One critic said it all: if someone like Joe Lovano is the jazz equivalent to The Beatles, than Tony Malaby’s rock analogy are The Rolling Stones. What does that mean? Simple, it means that the saxophonist and composer leading the band Paloma Recio is a wild card, always doing what you don’t expect him to do. If you still think that categories like “mainstream” and “avant-garde” are at war with each other, think again. To Malaby, they’re two sides of the same coin or not even that: he brings the jazz tradition to an approach committed to open form and he deals experimentally with history, his own history as a first generation Mexican-American born. His band with Ben Monder, Eivind Opsvik and Nasheet Waits play Hyspanic-tinged melodies with an African-American envelope, but preferring to use graphic notation instead of conventional scores.
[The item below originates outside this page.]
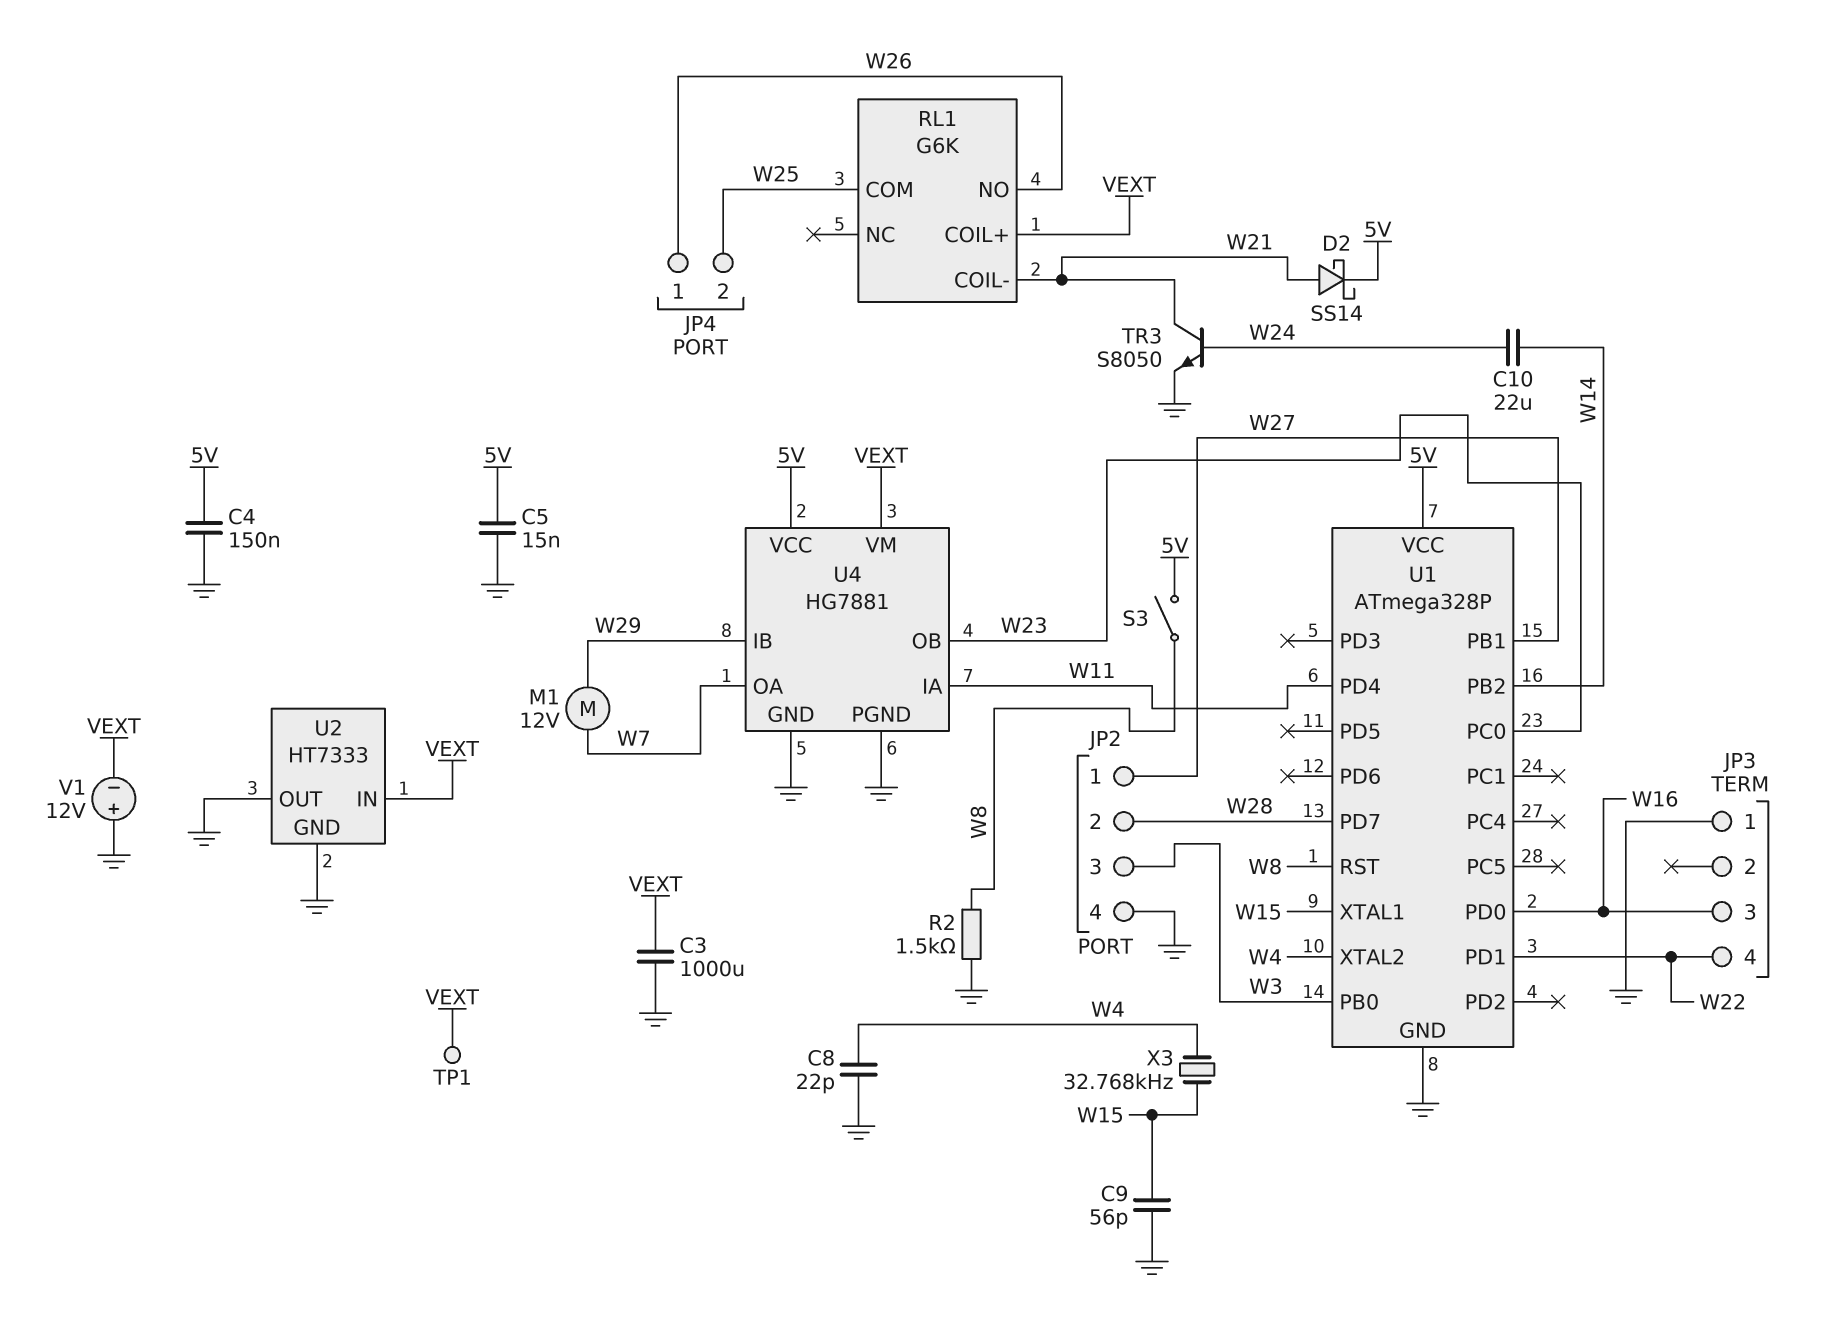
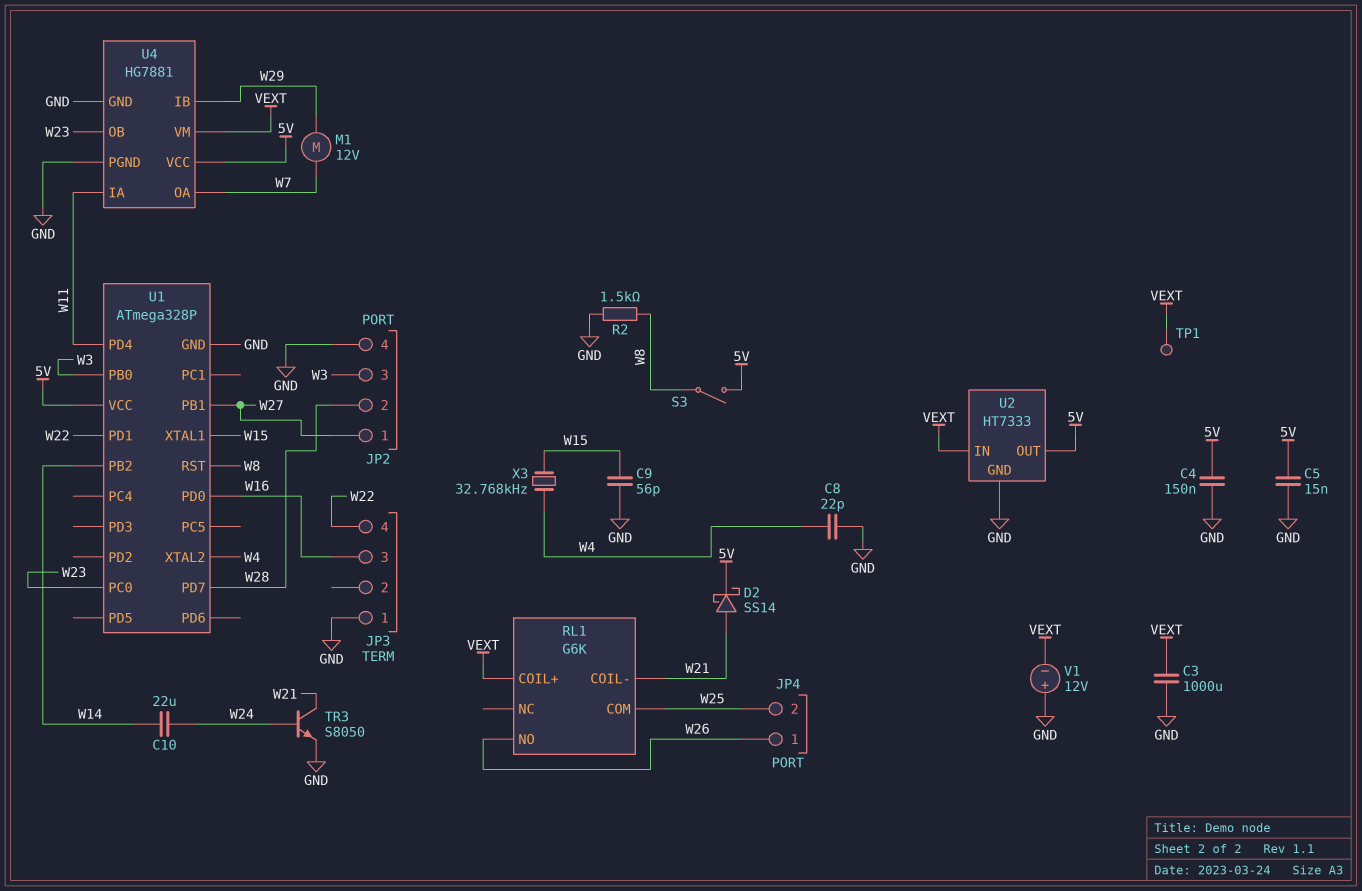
U2 pin OUT: GND -> 5V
This way, he doesn’t define anything too much and he frees harmony and improvisation from fixed constraints. The music sounds fresh, alive and vibrant, new but with deep roots in jazz soil. And yes, “Incantation Suite” is very different from the homonymous CD by the quartet, released in 2009: the future touched it. Let it touch you too.
credits
released May 15, 2016
Tony Malaby tenor and soprano saxophones
Ben Monder guitar
Eivind Opsvik double bass
Nasheet Waits drums
All music by Tony Malaby (Chubasco Music/Sesac)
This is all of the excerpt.